After graduating, Leah moved back to California, where she began teaching at Sierra Canyon School. Today, nine years later, the first students she taught are now seniors. She currently teaches sixth grade history and English. And although her own athletic career is behind her, she loves watching her students—both former and current—play sports. “Seeing them in an environment outside the classroom, in a non-academic setting, is really important because it allows you to see a different side of a kid that you might not see in the classroom every day. ”

“I love hearing her stories,” says Thelma. Like the time Leah helped a struggling student prepare for a math test. The student’s parents were in the midst of a divorce, and he had fallen behind in class. Leah worked with him one-on-one, promising that he wouldn’t have to take the unit test until he felt fully prepared. At the end of the week, not only did he ace the test, the pride he felt in the work he had put in was palpable. When Leah relayed his accomplishment to her parents—and her approach to helping him—her student’s pride became their own. “I just thought to myself, she really is a champion,” says Eric.

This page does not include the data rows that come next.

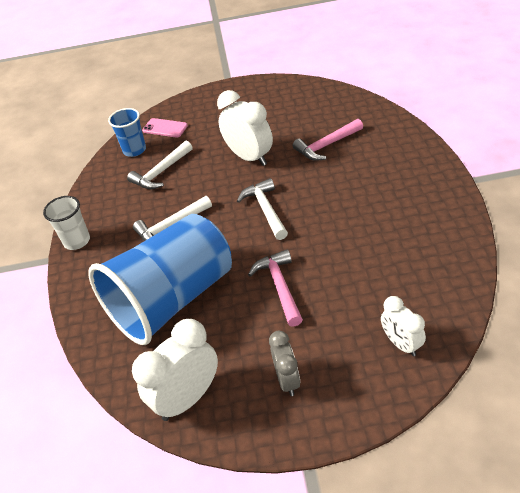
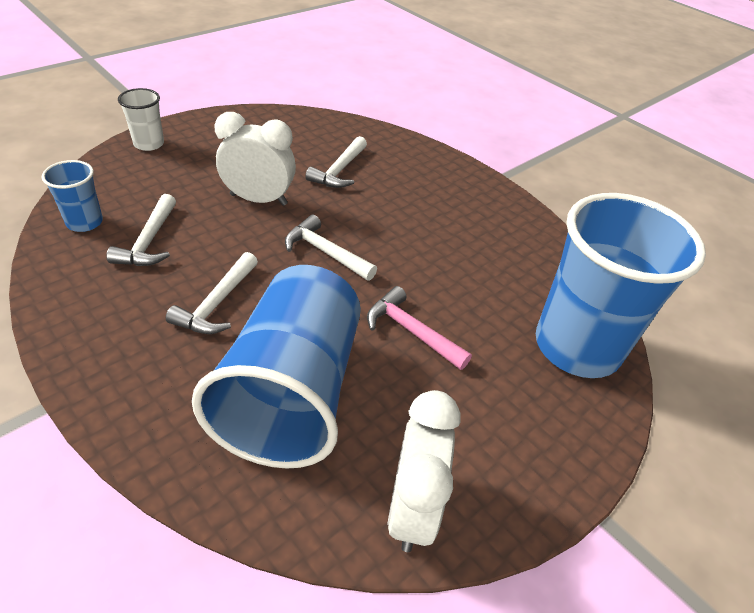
camera: 45 degrees left, 0 degrees up
(77, 241) = (79, 365): white cup -> white cup (149, 144)
(165, 128) = (112, 187): pink phone -> none
(287, 380) = (505, 431): grey clock -> none
(326, 145) = (339, 170): pink hammer -> white hammer
(401, 344) = (577, 346): white clock -> blue cup

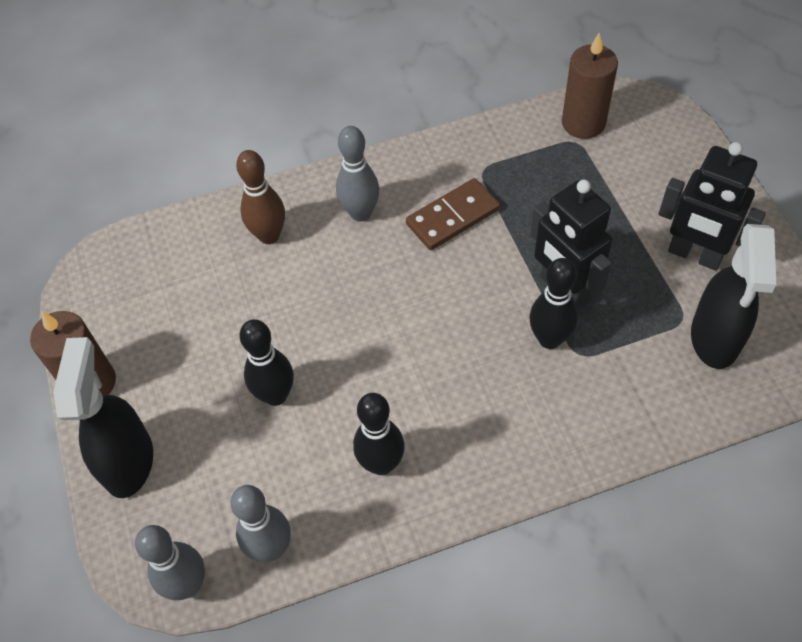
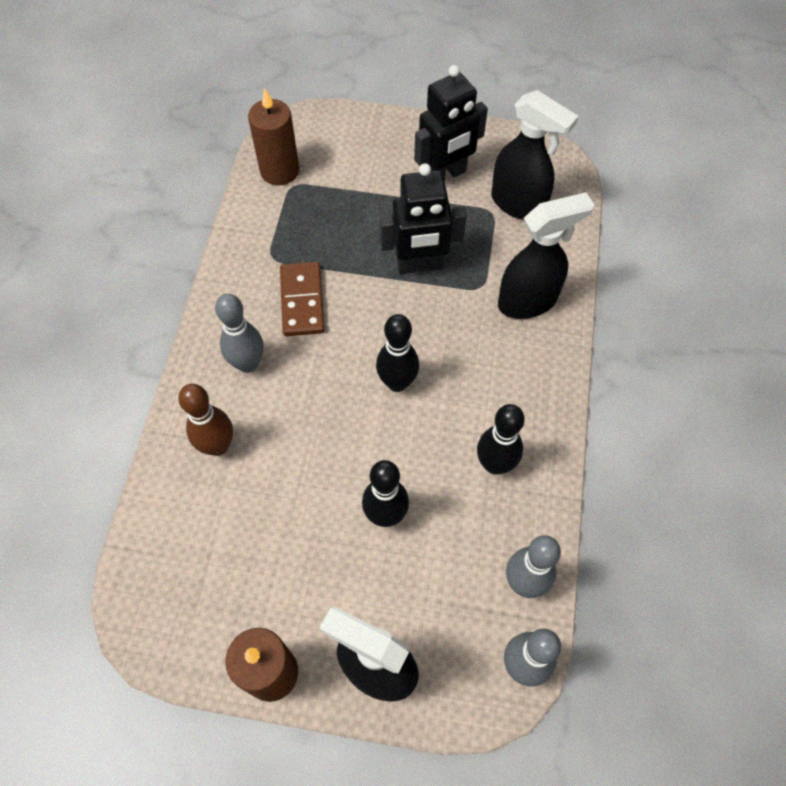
camera: 65 degrees left, 5 degrees up
(549, 339) = (456, 298): black bowling pin -> black bowling pin (397, 382)
(594, 406) = (528, 301): none -> black spray bottle

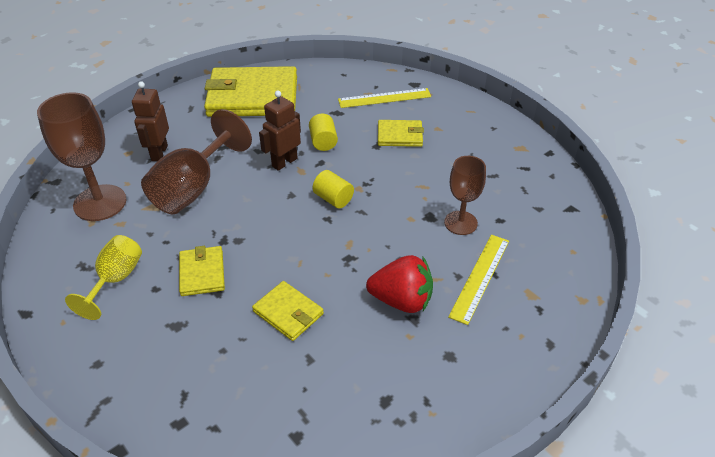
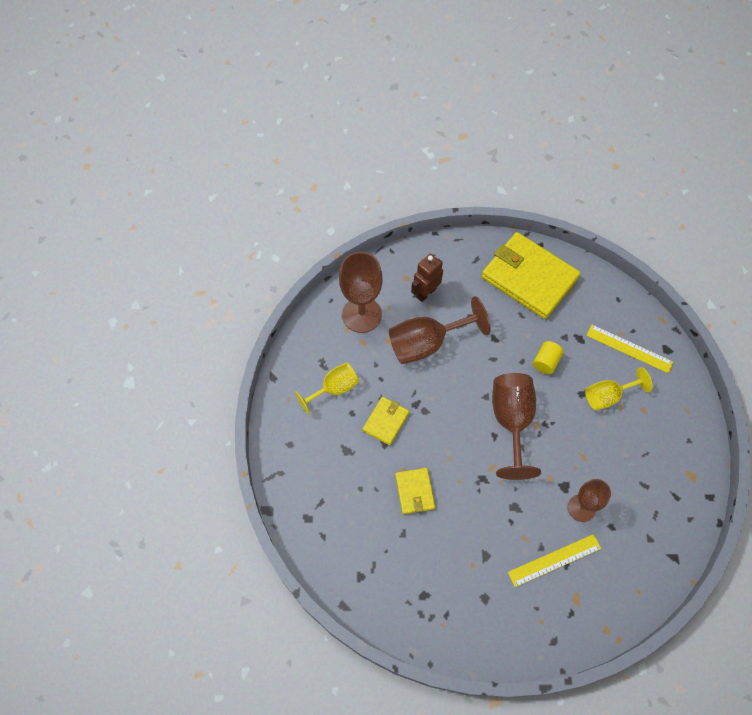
camera: 40 degrees right, 20 degrees up
(284, 162) = (503, 362): brown robot -> none
(333, 199) = (511, 421): yellow cylinder -> brown goblet
(400, 135) = (608, 396): yellow wallet -> yellow goblet
(402, 300) = (489, 537): red strawberry -> none

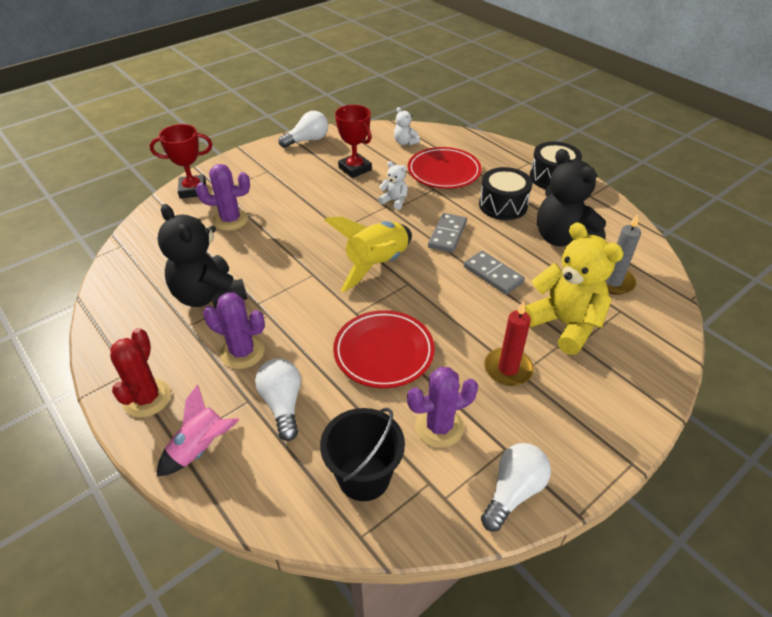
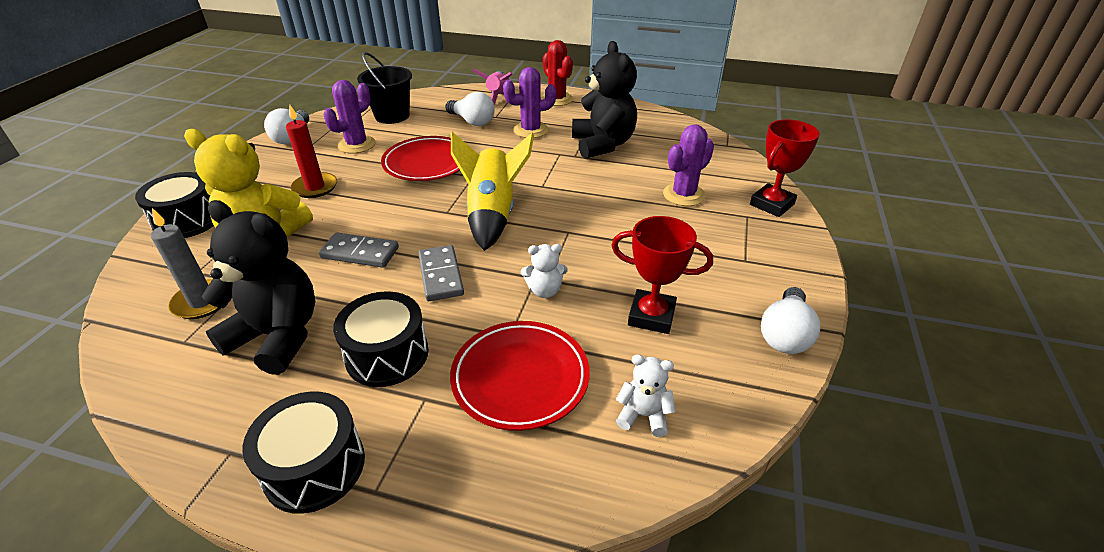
camera: 145 degrees right, 5 degrees down
(209, 296) = (602, 145): black teddy bear -> black teddy bear turned 60 degrees clockwise
(637, 378) = (187, 220): none -> black drum

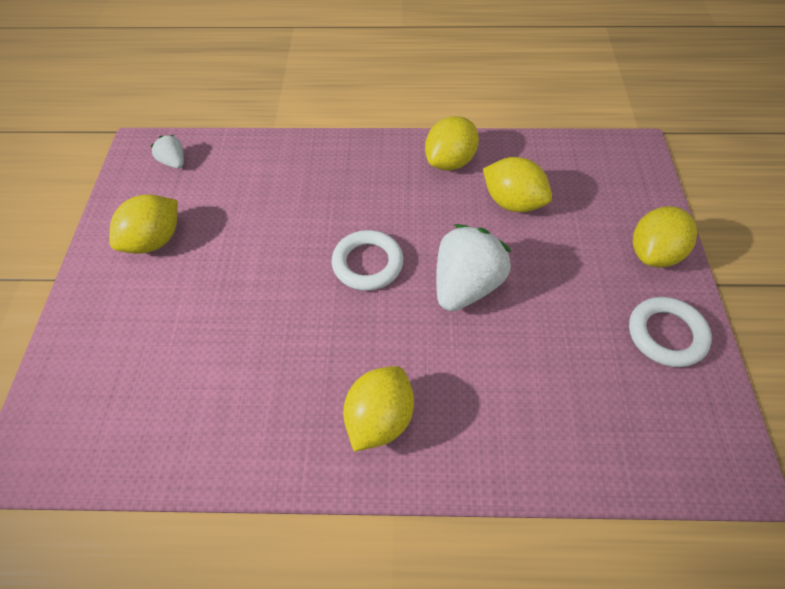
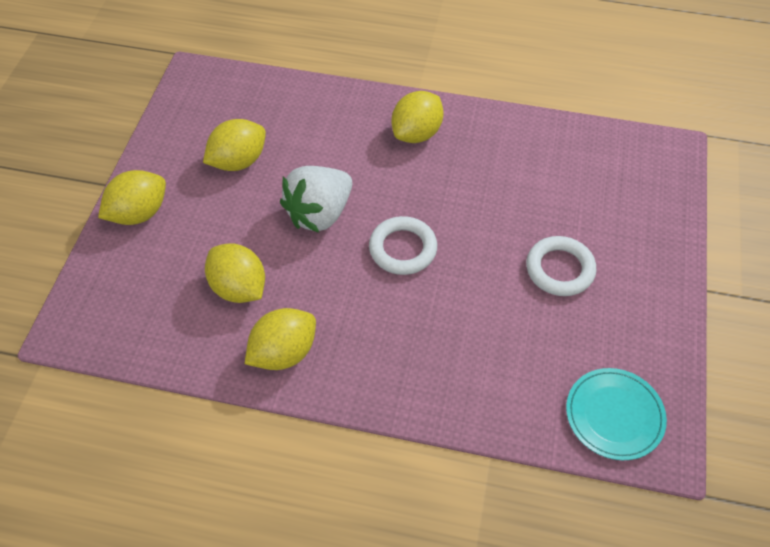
camera: 170 degrees left, 0 degrees up
(154, 241) = (615, 309): yellow lemon -> yellow lemon (238, 161)
(174, 162) = (614, 415): white strawberry -> turquoise plate
(666, 334) = (178, 151): white ring -> white ring (560, 269)

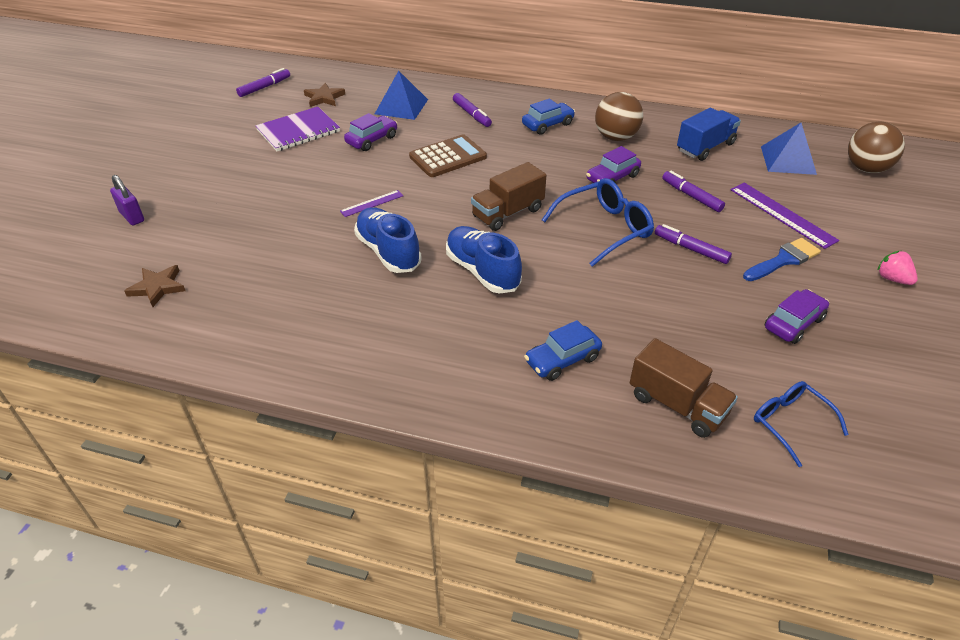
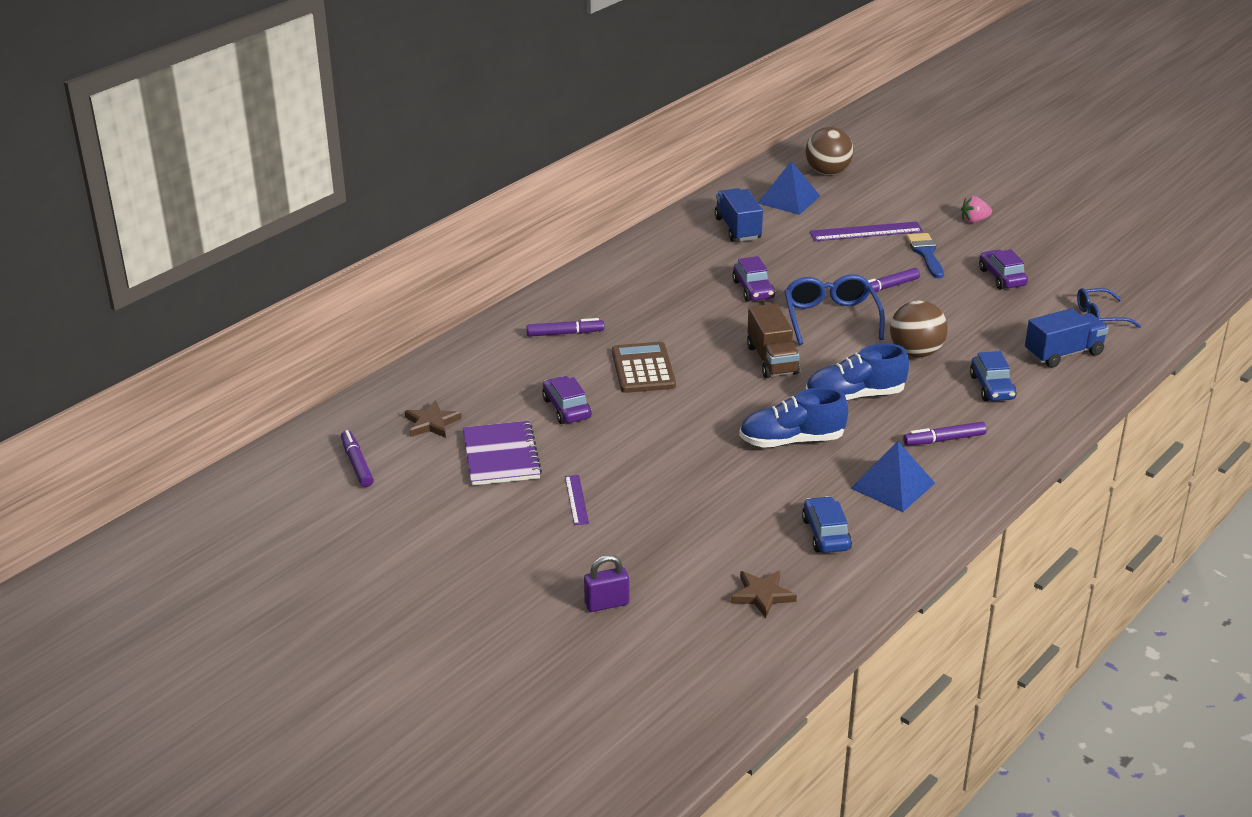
camera: 65 degrees left, 10 degrees down
(372, 203) = (698, 434): purple ruler -> purple ruler (576, 500)
(401, 106) = (505, 374): blue pyramid -> blue pyramid (893, 485)
(547, 124) = (626, 295): blue car -> blue car (825, 534)
(616, 137) = (683, 266): brown ball -> brown ball (916, 352)
(677, 405) = (1063, 354): brown truck -> blue truck
(691, 196) = (811, 262): purple marker -> purple marker (944, 440)

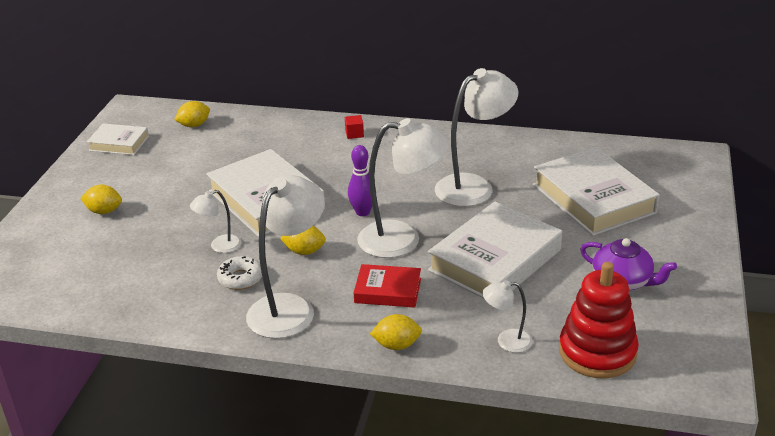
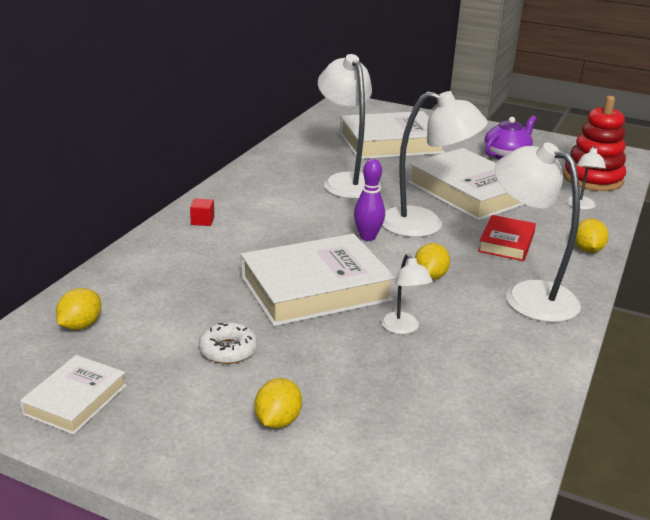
camera: 80 degrees left, 5 degrees down
(194, 125) = (80, 325): yellow lemon -> yellow lemon turned 45 degrees clockwise
(240, 278) = (471, 320): white donut -> white donut (228, 350)
(402, 240) = (425, 225): white lamp -> white lamp turned 90 degrees clockwise

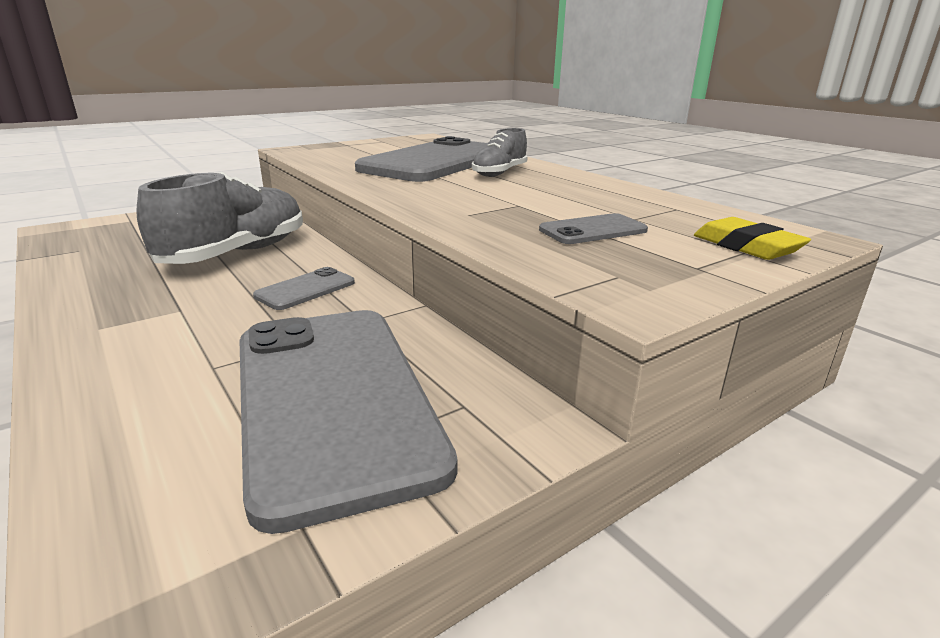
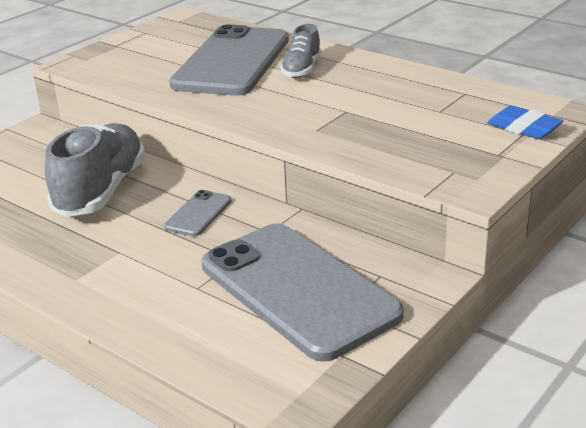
camera: 15 degrees left, 5 degrees up
(593, 230) = (417, 131): grey phone -> none
(746, 247) = (524, 128): yellow eraser -> blue eraser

Another time, when her students were preparing to enact a trial in class, Leah invited her father to come in  as a guest speaker and discuss his experience in litigation. When two boys acted up, he watched in awe as Leah swiftly got them back on track. Her ability to manage the classroom amazed him.

Leah Waxman
Leah Waxman with her students

“They say success is when preparation meets opportunity, and that’s Leah,” says Thelma. “She has the passion, and she probably would have been a good teacher no matter what, but I think she’s an exceptional teacher because of her experience at Michigan.”

Since Leah was an undergraduate, the Waxmans have enthusiastically supported the Marsal School’s Fund for Excellence. They recently made a gift to the Student Mileage Reimbursement Fund, which helps cover students’ cost of transportation to student teaching placements around southeast Michigan. 

“I think if you want to have a profound impact on anyone’s life, it starts with education,” says Thelma. “We’re both the products of immigrants who came to this country not speaking the language, having nothing. My dad went on to earn a graduate degree. If you really want to make a difference in the world, it has to start with teachers and education.”

“Education is still the path to success in this country and it should be available to everyone, so we try to support it in a number of different ways,” says Eric.

Through witnessing their daughter’s experience as a student and in the classroom as a teacher, the Waxmans have come to value the Marsal School as an agent of change. 

“We’re so proud of her and her accomplishments,” says Eric. “She truly is an extraordinary teacher. She makes a difference in those kids’ lives—she’s actually making a difference where it matters. And you can see it from the kids who are coming back to visit her. There was always that teacher, all of us can remember a primary school teacher who had a significant effect on us. Leah is going to be that teacher for so many of those students and it just makes my day when I think about that.”